Which of the following statements best describes footdrop?
- A. The foot is permanently fixed in the dorsiflexion position
- B. The foot is permanently fixed in the plantar flexion position
- C. The toes of the foot are permanently fanned
- D. The heel of the foot is permanently rotated outward
Correct Answer: B
Rationale: Footdrop results in the foot becoming permanently fixed in a plantar flexion position, not dorsiflexion. This position points the toes downward. The client may be unable to put weight on the foot, making ambulation difficult. Footdrop can be caused by immobility or chronic illnesses that cause muscle changes, such as multiple sclerosis or Parkinson's disease. Choice A is incorrect because footdrop leads to plantar flexion, not dorsiflexion. Choice C is incorrect as it describes a different condition known as 'toe fanning.' Choice D is incorrect as it describes an external rotation of the heel, which is not a characteristic of footdrop.
A client is about to have a TENS unit attached for pain relief. Which of the following actions is most appropriate in this situation?
- A. Inform the client that he may experience tingling sensations.
- B. Connect the TENS unit before the client goes to bed for the night.
- C. Inform the client that the TENS unit may have pain-reducing effects for 10 to 15 days.
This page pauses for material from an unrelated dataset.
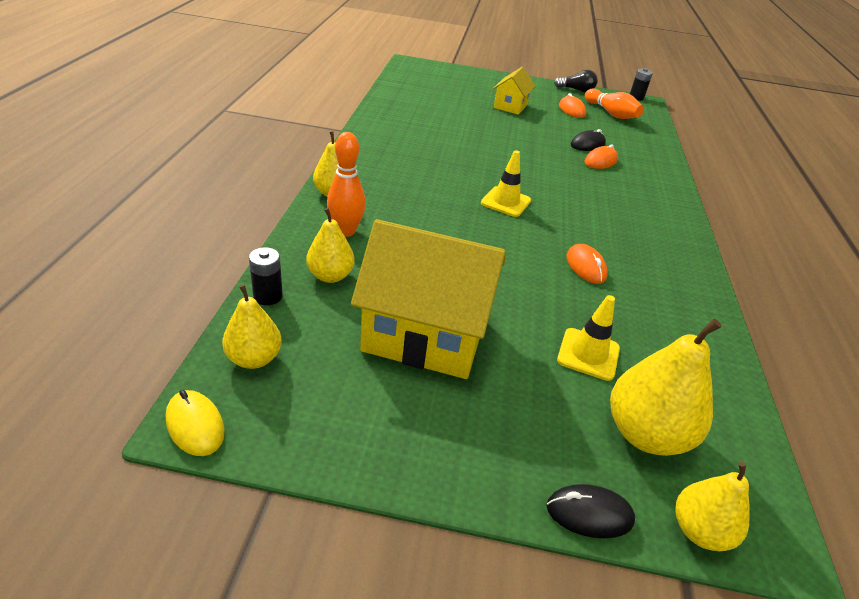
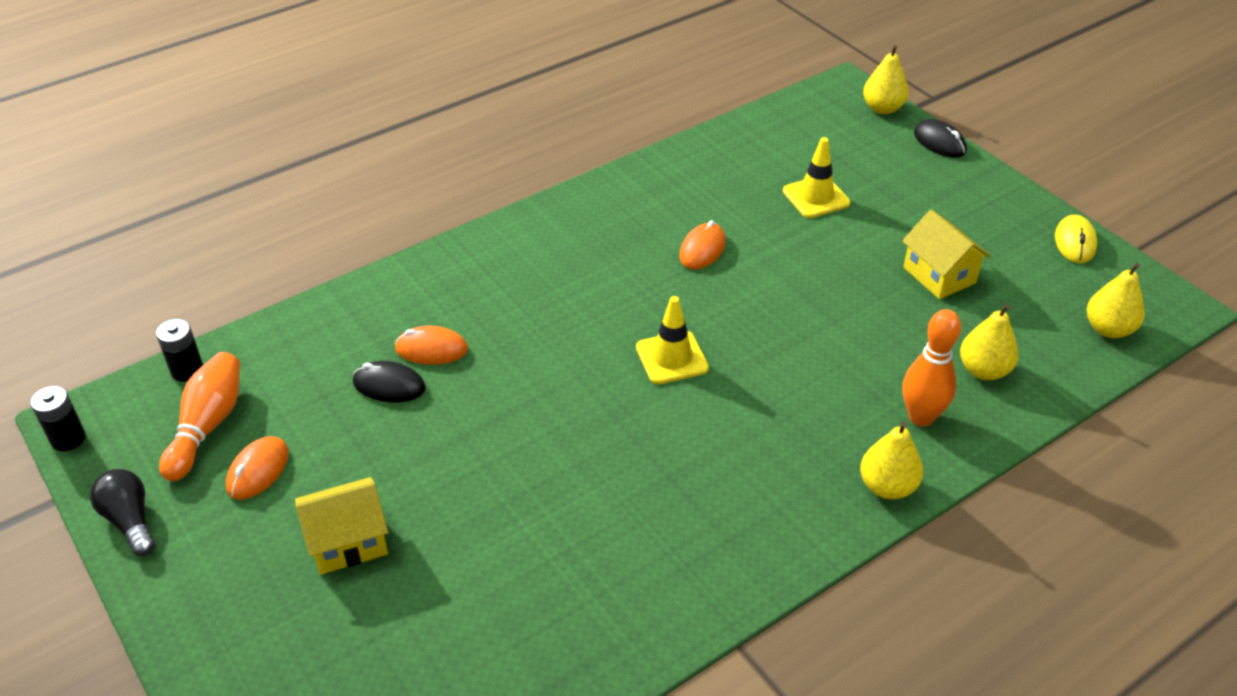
camera: 130 degrees left, 5 degrees up
(195, 425) = (1178, 305): yellow mouse -> yellow mouse (1075, 242)
(268, 296) = (1064, 380): black battery -> black battery (187, 370)
(425, 334) = (939, 275): yellow house -> yellow house, size x0.52
(645, 434) = (846, 147): yellow pear -> none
- D. After treatment, inform the client that he may not use a TENS unit again for at least 2 weeks.
Correct Answer: A
Rationale: When attaching a TENS unit for pain relief, it is essential to inform the client that he may experience tingling sensations. This is a common sensation experienced when using a TENS unit, but it should not cause muscle twitching. The therapeutic effects of a TENS unit usually last between 3 to 5 days. Choice B is incorrect because there is no specific recommendation to connect the TENS unit before bedtime. Choice C is incorrect as stating that the TENS unit may have pain-reducing effects for 10 to 15 days is inaccurate, as the effects typically last 3 to 5 days. Choice D is incorrect because there is no guideline suggesting that the client cannot use a TENS unit again for at least 2 weeks after treatment.
Which of the following signs or symptoms indicates a possible nutritional deficiency?
- A. Subcutaneous fat at the waist and abdomen
- B. Presence of papillae on the surface of the tongue
- C. Straight arms and legs
- D. Pale conjunctiva
Correct Answer: D
Rationale: A client with poor nutritional intake may have pale mucous membranes surrounding the eye, or the conjunctiva. This area should normally be pink, indicating good circulation and a lack of irritation or dryness. Improper nutrition can manifest as numerous signs in the body, including bowed legs, pale mucous membranes, a smooth or beefy tongue, and poor muscle tone. Subcutaneous fat at the waist and abdomen is not a sign of nutritional deficiency but rather of excess fat deposition. The presence of papillae on the surface of the tongue is normal and not indicative of a nutritional deficiency. Straight arms and legs are also typical anatomical features and not specifically related to nutritional deficiencies.
A nursing care plan states, 'Assist the patient to the bedside commode PRN.' When will this patient get this assistance to the commode?
- A. Whenever needed
- B. At bedtime
- C. During the night
- D. During the day
Correct Answer: A
Rationale: The correct answer is 'Whenever needed.' The abbreviation 'PRN' stands for 'pro re nata,' which translates to 'as needed' or 'whenever necessary.' This means that the patient will receive assistance to the commode whenever they require it, based on their individual needs and condition. Choices B, C, and D are incorrect because 'PRN' does not specify a specific time like bedtime, during the night, or during the day; instead, it indicates assistance based on the patient's needs.